Britney Spears on Sunday released a lengthy audio message concerning the controversial guardianship that kept her primarily under her father’s control for more than 13 years.
A Los Angeles judge in November 2021 dissolved the conservatorship long overseen by Spears’ father — an arrangement the singer said had prevented her from having a contraceptive IUD removed despite her desire for more kids.
The audio message was originally tweeted by Spears without comment but the link was then deleted. The 22 minutes of audio of Spears’ voice remain available online, however.
“I woke up this morning and I realized there’s a lot going on in my head that I haven’t shared with anyone,” Spears says in the raw, emotional recording.
She then details the conservatorship, echoing what she told a California court in a bombshell hearing last summer.
The now 40-year-old describes being forced to work and tour, and barred from seeing friends or driving her own car.
Spears says that her phone was tapped, and she felt unsafe asking for help.
“They made me feel like nothing, and I went along with it,” Spears says, describing being fat-shamed.
“It was demoralizing,” Spears says.
“You also have to understand, it was like 15 years of touring and doing shows. And I’m 30 years old, living under my dad’s rules. And while all of this is going on, my mom’s witnessing this, my brother, my friends — they all go along with it.”
Spears rocketed to fame in her teens on hits like “…Baby One More Time,” becoming one of the world’s reigning pop stars.
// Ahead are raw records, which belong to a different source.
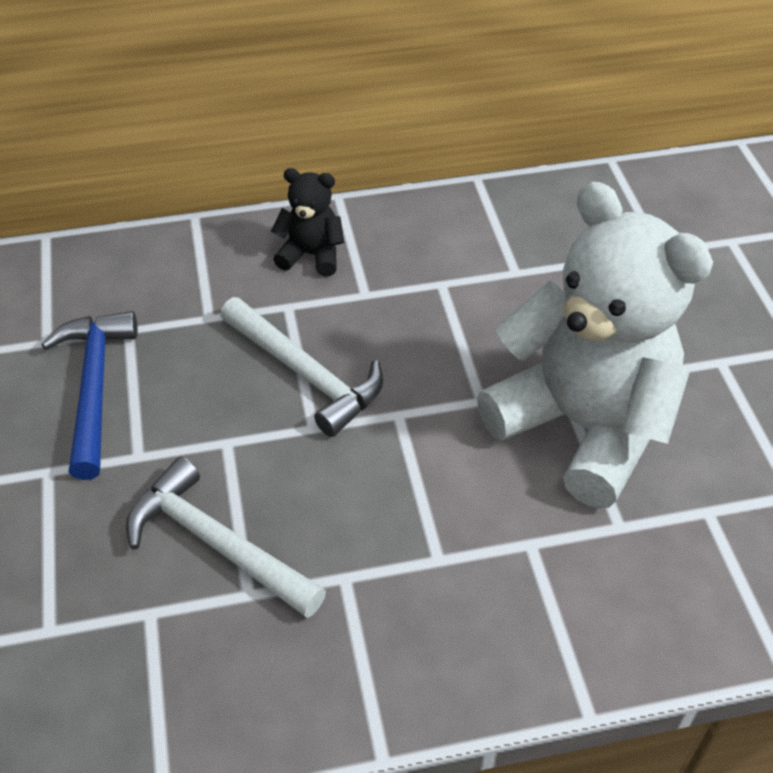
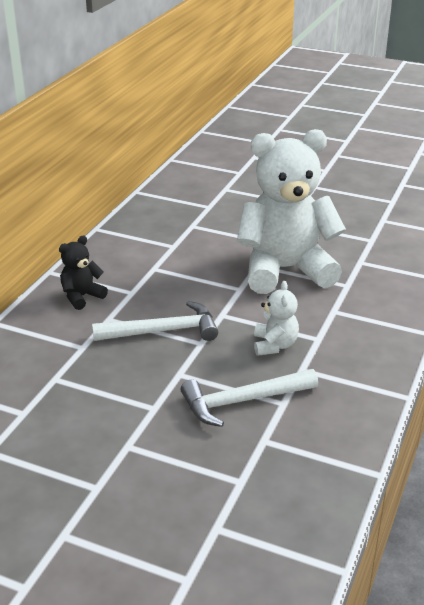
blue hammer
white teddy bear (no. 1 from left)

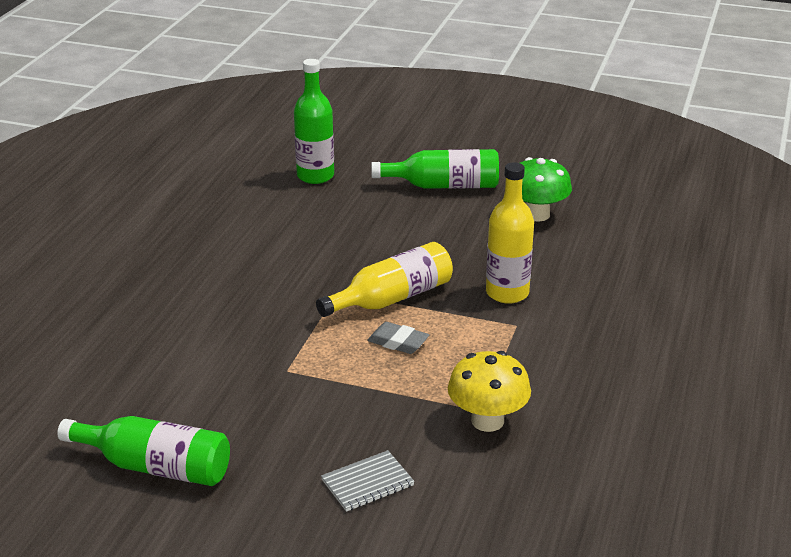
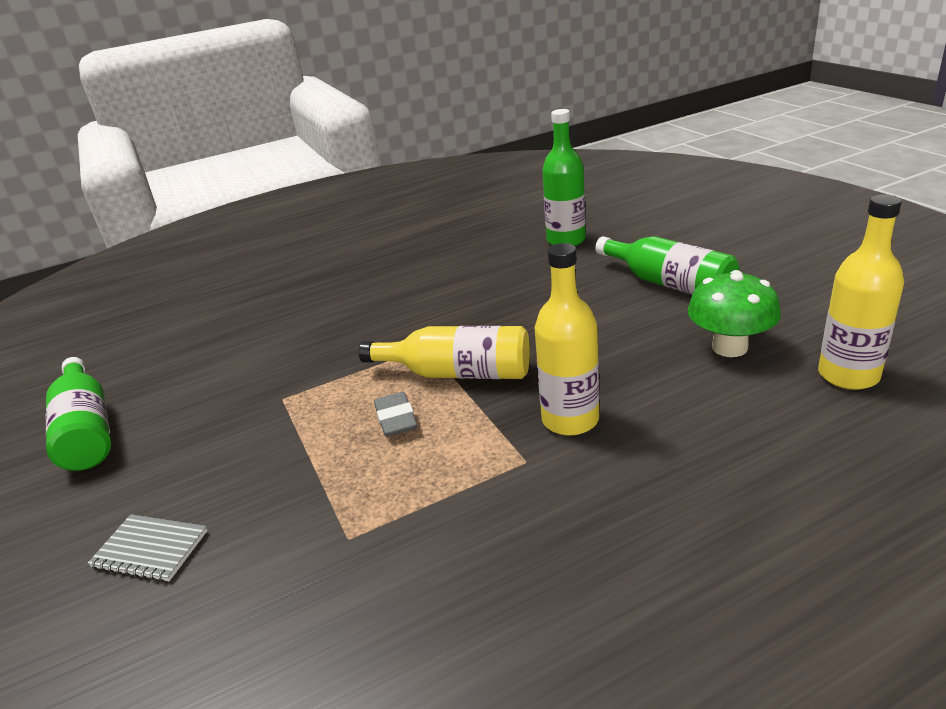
yellow mushroom
yellow bottle (no. 3 from left)

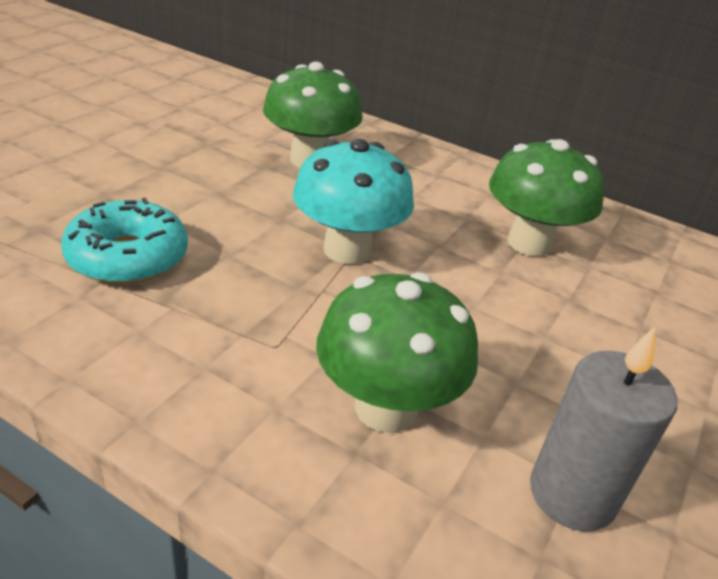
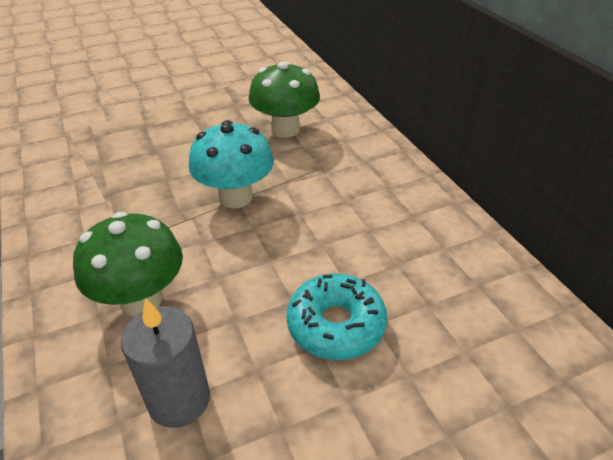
green mushroom (no. 3 from left in the first image)
turquoise donut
But she suffered a highly publicized 2007 breakdown, which included attacking a paparazzo’s car at a gas station.
The conservatorship began in 2008. It didn’t formally end until November 2021, after the pop phenom’s father Jamie Spears was removed from his position in charge of her finances and estate at a hearing in September.
Since gaining her freedom, Spears has married her boyfriend Sam Asghari.
On Friday she released her first new music in six years, a duet with Elton John called “Hold Me Closer,” a dance-inflected take on John’s ballad “Tiny Dancer.”